Even from fifty yards away, she could feel his pale grey eyes observing
her determined approach. He didn’t run off as the women had suggested,
and remained stock-still.
As she came closer, Gabrielle sensed the coldness of the man’s penetrating
gaze. His hair was fair, nearly white, and his skin wan. It was difficult
to believe this face belonged to a man of forty-five, let alone seventy.
His features were unlined, and a polo-necked sweater concealed his neck
where telltale signs of ageing could usually be found.
‘Good morning,’ Gabrielle said cheerfully.
The expression in the pale eyes became suspicious, if not hostile. ‘Go
away.’
Despite his frosty response, she remarked in spite of herself, ‘Why,
you’re not that old at all.’
‘Go away,’ he repeated then turned on his heels and almost
ran from the edge of the cliff towards a flat-roofed bungalow nestling
in a gully.
That should have been enough to convince Gabrielle he didn’t want
to hold a conversation. However, there was something so magnetic about
the mysterious stranger she couldn’t resist following him down the
slope. He stood in the porch of the bungalow watching her approach.
She called out before getting too close and scaring him inside, ‘What’s
the matter? I didn’t mean to alarm you.’
‘You didn’t. Who sent you?’
Encouraged by the odd question, Gabrielle walked down to him. ‘Why,
nobody. I was only trying to be sociable.’
‘No one round here tries to be sociable with me,’ he retorted
flatly. ‘Are you sure no one sent you?’
‘Of course they didn’t. I only arrived here yesterday. Why
should anyone have sent me?’
He replied with a cool, accusing look.
‘The truth is,’ Gabrielle admitted, ‘two women in the
village were trying to kid me you were seventy, and I didn’t believe
them.’
‘You are right, I am not seventy.’
‘I can see that now. Don’t you let anyone talk to you?’
‘Not if I can avoid it. You aren’t English?’
It almost sounded like an accusation. ‘Yes, I am. My parents were
Indian, but I was born here. I can’t remember them. I was brought
up in a children’s home. I couldn’t even pronounce my own
name if you were to ask me.’ What on earth made her tell him all
that when he would admit to nothing? She was usually good at mind games.
Something else was going on here.
‘What are you called now?’
‘Gabrielle.

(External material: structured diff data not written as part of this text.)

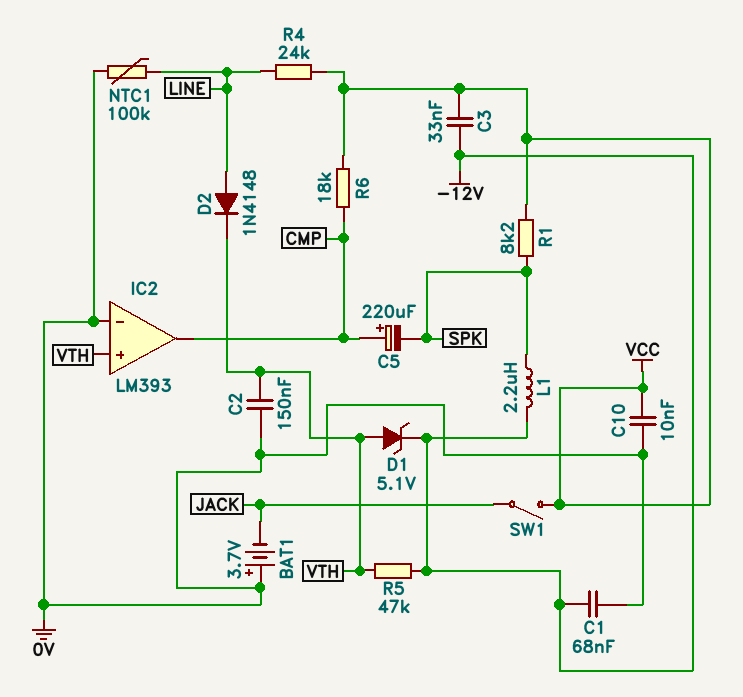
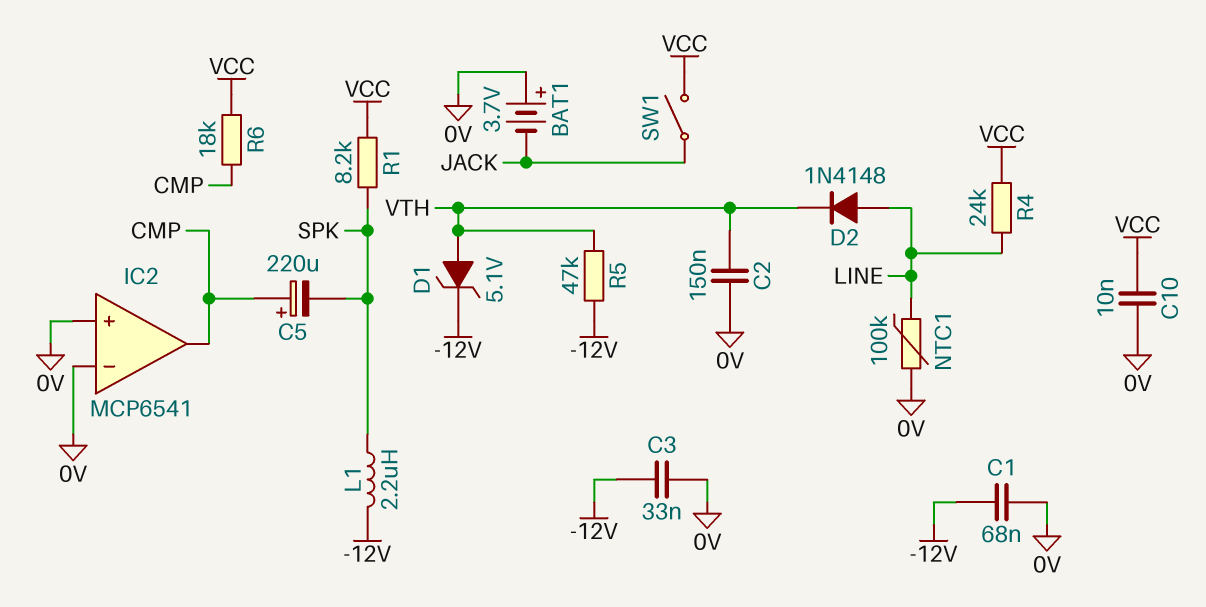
C3: 33nF (-12V, VCC) -> 33nF (-12V, 0V)
IC2: LM393 -> MCP6541
IC2 pin in+: VTH -> 0V

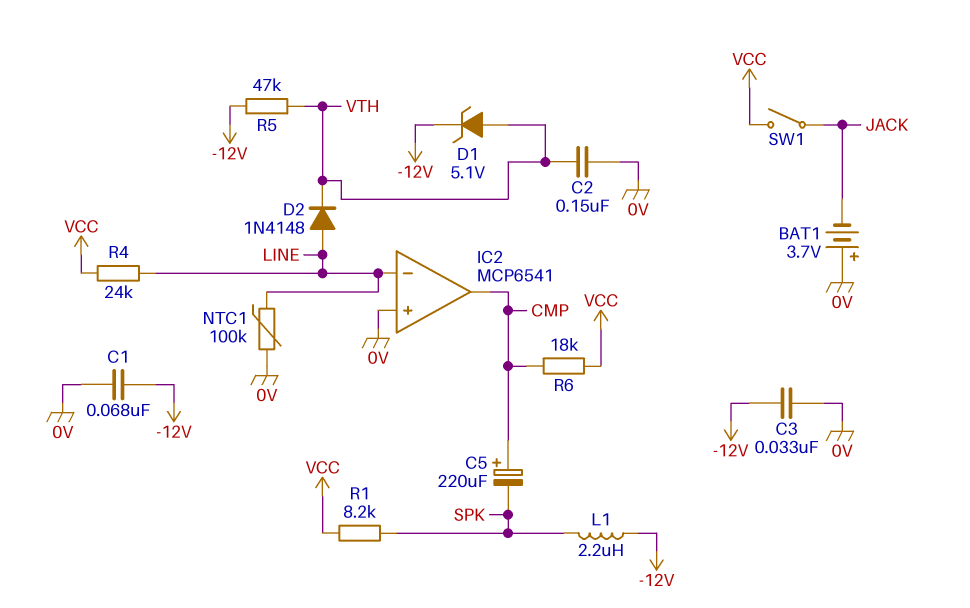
C10: 10nF (0V, VCC) -> none
IC2 pin in-: 0V -> LINE

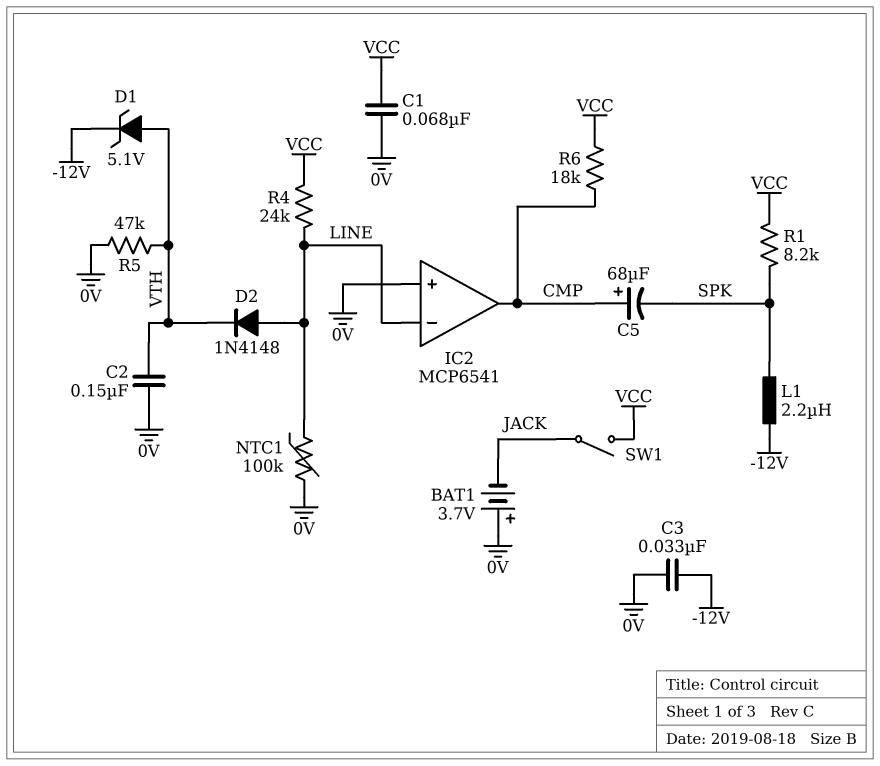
C1: 68nF (-12V, 0V) -> 68nF (0V, VCC)
C5: 220uF (plus CMP, minus SPK) -> 68uF (plus CMP, minus SPK)
R5: 47k (-12V, VTH) -> 47k (0V, VTH)

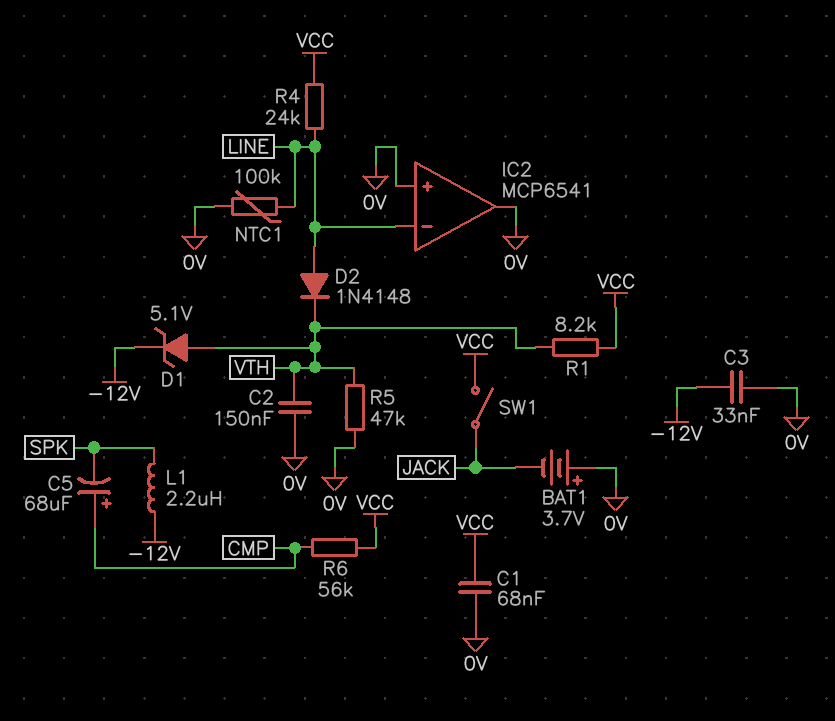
IC2 pin out: CMP -> 0V
R1: 8.2k (SPK, VCC) -> 8.2k (VCC, VTH)
R6: 18k (CMP, VCC) -> 56k (CMP, VCC)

What’s your name?’
‘Never you mind,’ he said firmly enough for her not to ask
again.
Gabrielle was unable to make him out. ‘You’re an odd sort
of person. I’ll leave you alone if that’s what you want.’

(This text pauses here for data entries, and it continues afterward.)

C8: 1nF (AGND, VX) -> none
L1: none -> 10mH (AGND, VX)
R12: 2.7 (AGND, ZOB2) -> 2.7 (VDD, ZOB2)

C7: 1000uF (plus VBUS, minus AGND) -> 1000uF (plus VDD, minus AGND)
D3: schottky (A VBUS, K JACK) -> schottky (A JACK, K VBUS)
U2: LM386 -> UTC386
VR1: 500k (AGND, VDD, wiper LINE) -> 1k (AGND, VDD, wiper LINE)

The man said nothing. It was obvious his frosty manner didn’t intimidate
the eighteen-year-old as it did other people. As she walked back to the
cliff path, his gaze followed her. There was a tinge of fear in the tight
expression.
CHAPTER 5
That
night Gabrielle quickly fell asleep and didn’t have any dreams vivid
enough to disturb her. The next morning she woke early and lay in bed
looking out at the gulls circling over the cliffs. Random thoughts flowed
through her mind.
Still drowsy, Gabrielle noticed the ghostly figure of a young man standing
by the bedroom window. He was slightly built and had a friendly, mobile
expression. Strangest of all, he was wearing nineteenth-century clothes;
a frock coat and trousers that were almost threadbare and chisel-toed
shoes that had all but lost their original shape. By comparison, his frilled
cream shirt, which was set off by a faded maroon waistcoat, looked quite
expensive. He was hatless and his smiling face seemed to sit on a wide
cravat tied with meticulous care.
Gabrielle lay watching the apparition, wondering what part of her fancy
had conjured him up. He pulled a newspaper called The Daily Bugle from
under his arm. When he held it out towards her, she could see the date.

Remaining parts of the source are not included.